Erica, teaching little Jessica to do Crewel embroidery - a lesson that she has never forgotten
Erica teaching boys and girls on the beach in Nantucket
Vanessa, following in her Mother's foot steps, teaching a children's needlework class in Nantucket
Kids, horsing around in Vanessa's needlework class at the 1800 House in Nantucket
Erica was a marvel, she touches our lives daily. She had a saying for everything and she was stubborn: “You can agree with me or you can be wrong!” She strived to be tidy and admonished us all with ”A place for everything and everything in its place” – she inspired me daily with creative ideas “don’t sit on a table – its bad luck”, so I dutifully designed sofas with wide backs for sitting. She was a pesky; when a bug hit her there was no escape. She was a mosquito buzzing around my head relentlessly until I would finally acquiesce. My Fettuccini chair took ten years to put into production. It was only her persistence that made it happen. She was a frustrated furniture designer and sketched her ideas on paper table clothes, napkins or envelopes and then persisted until I adopted them into my designs. She was the inspiration for so much of what I did.

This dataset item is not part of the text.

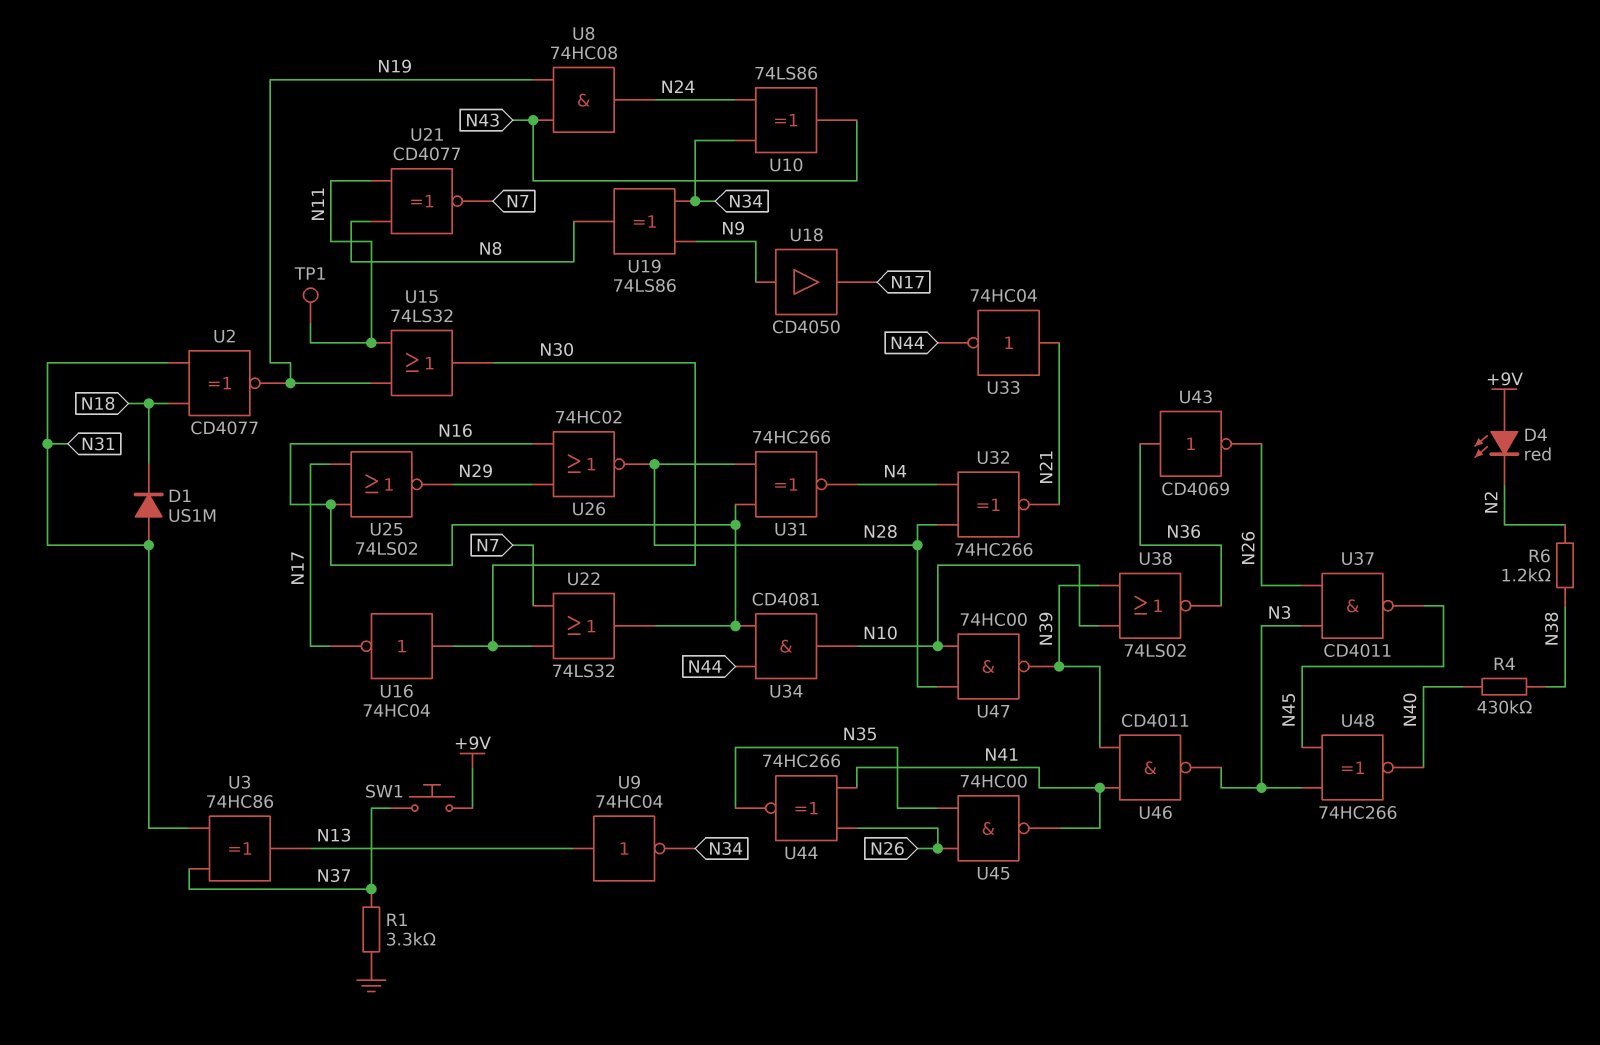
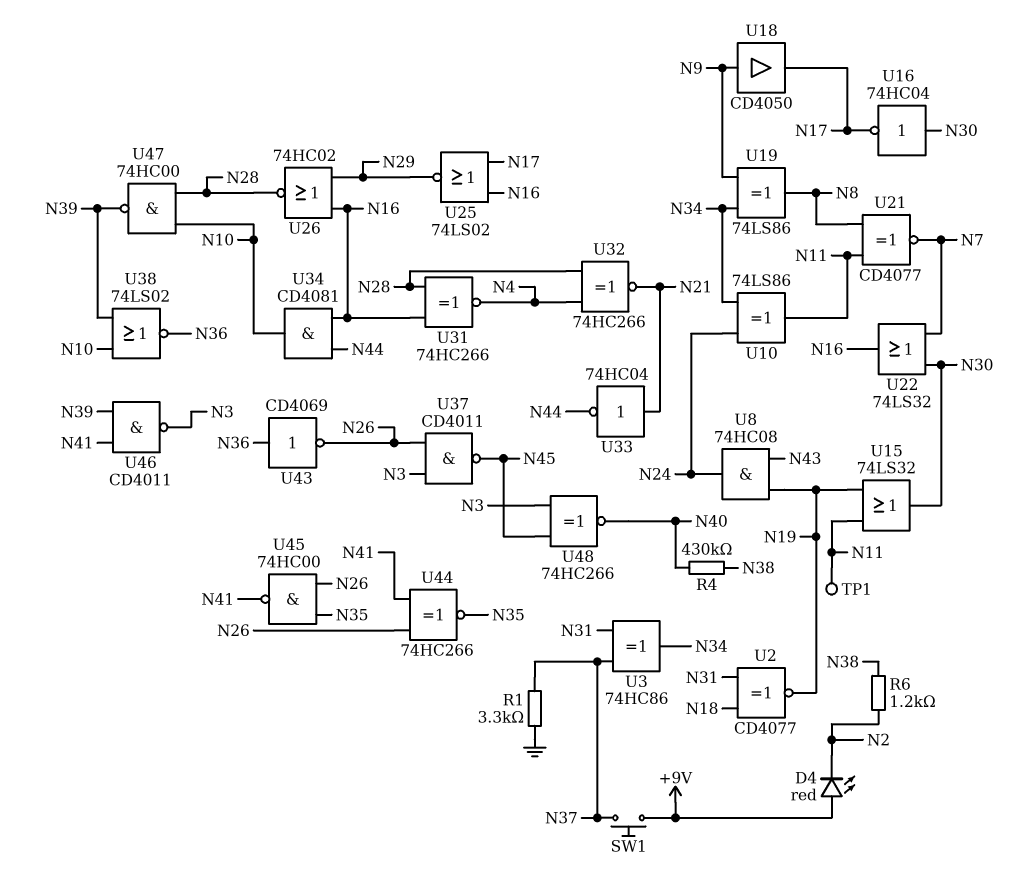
D1: diode US1M (A N31, K N18) -> none
U3: XOR 74HC86 (in N31, in N37, out N13) -> XOR 74HC86 (in N31, in N37, out N34)
U9: NOT 74HC04 (in N13, out N34) -> none
U10: XOR 74LS86 (in N24, in N34, out N43) -> XOR 74LS86 (in N24, in N34, out N11)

Erica may now be teaching needlework to the angels, but she has left her imprimatur here on Earth!
Yes, my darling Erica – I miss you – but you have never gone away.
Erica and I traveling the world in her ubiquitous straw hat
Our happiest moments were those spent together in the Swiss Alps. Why not Nantucket, you might ask... because Nantucket is where we worked while Switzerland is where we vacationed.